At the Historical Center we have had quite a few patrons wanting to research the Beale Treasure or to find out exactly where the Confederate gold is now located that was once in Danville. We have had patrons bring us samples of ore or rocks that have been found near Fairystone Park and other local areas for identification. Everyone is interested in where to find gold and when 'gold fever' struck and we are asked frequently about dates of discovery.

People tend to think that the first discovery of gold in the United States was during the Gold Rush to California in 1848. Surprisingly it was on a small farm in North Carolina in 1799. This discovery led to the first extensive mining operations of gold and the story began with an 11-year-old boy named Conrad Reed who enjoyed fishing rather than attending church.

Conrad was fishing in the Little Meadow Creek on the family farm one Sunday morning while his parents were attending church. A yellow substance shining in the water caught his eye. He waded in and retrieved a wedge-shaped rock that weighed about 17 pounds. John Reed, his father, couldn?t identify the rock, but it was pretty and the family used it for a doorstop for three years. John was an honest but unlearned German immigrant who had come to settle near other Germans living in the lower Piedmont region of North Carolina. On one occasion Reed took the lump of ore to Concord, North Carolina to a silversmith for identification, but the silversmith was unable to recognize pure gold. Finally in 1802 Reed took the doorstop on his annual marketing trip to Fayetteville. He took the doorstop to a jeweler who told Reed that it was gold. Reed left the nugget with the jeweler for fluxing. On his return, the merchant showed Reed a bar of gold about seven inches long. The jeweler offered to buy the gold from him and Reed asked the ?big? price of $3.50 for the gold, which was a week?s wages for Reed. The jeweler paid him and received approximately $75,000 worth of gold in today?s market.

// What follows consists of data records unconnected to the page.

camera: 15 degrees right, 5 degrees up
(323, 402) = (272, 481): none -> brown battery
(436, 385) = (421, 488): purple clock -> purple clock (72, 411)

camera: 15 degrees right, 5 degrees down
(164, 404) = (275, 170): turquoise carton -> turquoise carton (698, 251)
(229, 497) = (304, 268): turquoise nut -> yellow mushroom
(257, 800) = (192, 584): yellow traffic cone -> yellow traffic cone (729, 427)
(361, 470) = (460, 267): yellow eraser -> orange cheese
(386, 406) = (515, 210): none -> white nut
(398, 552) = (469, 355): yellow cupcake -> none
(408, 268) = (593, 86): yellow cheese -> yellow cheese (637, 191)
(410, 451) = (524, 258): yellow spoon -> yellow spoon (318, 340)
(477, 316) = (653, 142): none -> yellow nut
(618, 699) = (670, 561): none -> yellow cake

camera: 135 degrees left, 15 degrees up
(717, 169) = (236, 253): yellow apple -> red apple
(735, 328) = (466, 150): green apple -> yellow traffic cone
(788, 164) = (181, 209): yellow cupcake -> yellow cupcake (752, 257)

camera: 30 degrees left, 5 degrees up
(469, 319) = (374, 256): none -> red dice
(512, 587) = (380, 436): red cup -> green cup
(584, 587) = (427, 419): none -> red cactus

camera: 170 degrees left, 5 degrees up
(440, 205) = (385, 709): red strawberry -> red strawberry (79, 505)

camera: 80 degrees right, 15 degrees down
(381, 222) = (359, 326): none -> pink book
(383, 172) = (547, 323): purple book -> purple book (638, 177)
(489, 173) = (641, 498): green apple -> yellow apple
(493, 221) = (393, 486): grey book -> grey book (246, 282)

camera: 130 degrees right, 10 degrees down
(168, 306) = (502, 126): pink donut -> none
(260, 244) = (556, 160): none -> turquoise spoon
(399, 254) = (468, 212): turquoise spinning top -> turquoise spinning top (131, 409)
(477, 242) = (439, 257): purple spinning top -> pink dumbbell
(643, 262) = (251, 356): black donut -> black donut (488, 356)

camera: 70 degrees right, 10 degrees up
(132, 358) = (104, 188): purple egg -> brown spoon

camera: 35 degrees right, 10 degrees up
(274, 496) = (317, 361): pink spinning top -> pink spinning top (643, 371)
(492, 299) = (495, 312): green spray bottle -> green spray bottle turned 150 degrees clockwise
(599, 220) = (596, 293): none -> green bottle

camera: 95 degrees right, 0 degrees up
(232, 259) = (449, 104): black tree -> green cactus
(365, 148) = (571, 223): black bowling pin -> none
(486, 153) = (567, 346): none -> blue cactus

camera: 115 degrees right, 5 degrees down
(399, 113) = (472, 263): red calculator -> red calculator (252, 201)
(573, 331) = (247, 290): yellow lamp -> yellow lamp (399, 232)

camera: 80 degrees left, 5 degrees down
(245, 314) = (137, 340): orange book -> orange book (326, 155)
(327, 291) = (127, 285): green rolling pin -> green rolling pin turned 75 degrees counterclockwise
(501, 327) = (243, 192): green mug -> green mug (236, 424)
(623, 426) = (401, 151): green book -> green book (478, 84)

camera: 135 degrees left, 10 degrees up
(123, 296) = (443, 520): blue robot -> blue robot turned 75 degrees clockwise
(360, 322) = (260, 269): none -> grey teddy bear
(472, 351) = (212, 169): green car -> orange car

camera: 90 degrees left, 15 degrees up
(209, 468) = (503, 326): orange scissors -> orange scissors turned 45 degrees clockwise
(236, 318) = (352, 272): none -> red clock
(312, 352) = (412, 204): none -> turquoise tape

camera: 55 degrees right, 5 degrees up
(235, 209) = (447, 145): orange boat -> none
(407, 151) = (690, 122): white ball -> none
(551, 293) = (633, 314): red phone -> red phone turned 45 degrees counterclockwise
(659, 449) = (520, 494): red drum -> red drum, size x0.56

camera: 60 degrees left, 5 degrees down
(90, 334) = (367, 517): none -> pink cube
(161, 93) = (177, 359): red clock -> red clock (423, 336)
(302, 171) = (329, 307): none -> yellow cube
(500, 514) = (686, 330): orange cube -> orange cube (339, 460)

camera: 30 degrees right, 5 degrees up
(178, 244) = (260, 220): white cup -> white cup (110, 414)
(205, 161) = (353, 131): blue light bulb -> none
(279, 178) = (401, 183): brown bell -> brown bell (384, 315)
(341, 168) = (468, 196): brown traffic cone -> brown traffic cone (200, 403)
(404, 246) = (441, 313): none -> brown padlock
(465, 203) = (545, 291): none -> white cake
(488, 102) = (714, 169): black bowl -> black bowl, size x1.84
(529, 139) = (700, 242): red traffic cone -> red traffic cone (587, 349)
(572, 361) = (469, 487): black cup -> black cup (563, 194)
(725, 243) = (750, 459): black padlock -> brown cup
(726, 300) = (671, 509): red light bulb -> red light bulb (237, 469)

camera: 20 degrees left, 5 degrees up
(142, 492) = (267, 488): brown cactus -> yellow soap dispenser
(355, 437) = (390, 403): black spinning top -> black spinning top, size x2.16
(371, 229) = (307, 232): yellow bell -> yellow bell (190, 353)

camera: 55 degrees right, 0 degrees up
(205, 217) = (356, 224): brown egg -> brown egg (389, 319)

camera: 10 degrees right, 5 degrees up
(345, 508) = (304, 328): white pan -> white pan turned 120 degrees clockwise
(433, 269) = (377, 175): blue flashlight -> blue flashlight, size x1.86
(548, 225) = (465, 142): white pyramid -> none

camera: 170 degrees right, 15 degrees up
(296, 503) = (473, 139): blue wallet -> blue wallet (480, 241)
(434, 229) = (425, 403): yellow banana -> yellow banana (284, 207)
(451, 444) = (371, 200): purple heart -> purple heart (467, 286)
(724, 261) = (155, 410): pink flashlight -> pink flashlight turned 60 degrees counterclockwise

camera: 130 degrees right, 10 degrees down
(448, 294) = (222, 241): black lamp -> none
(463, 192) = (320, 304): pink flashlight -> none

Reed's family soon began searching the Little Meadow Creek for other valuable rocks and in 1803 he expanded the operations, hiring three other men to form a mining partnership. They supplied the equipment and slaves to dig for gold in the creek and Reed provided the land. Any returns were to be divided equally between the men. Before the end of the first season, one of the slaves had found a 28 pound nugget. Gold mining was done in the late summer after the crops had been harvested and the stream was partially dried up. By using pans and rockers to wash the creek gravel, by 1824 the miners had unearthed a yield estimated at $100,000.

The Reed Gold Mine is now open to the public and is located in Cabarrus County, North Carolina. Some information has it being located in Stanfield, while other information says Midland, but it gives the same street address. A tour of the mining area and museum there will take about two hours.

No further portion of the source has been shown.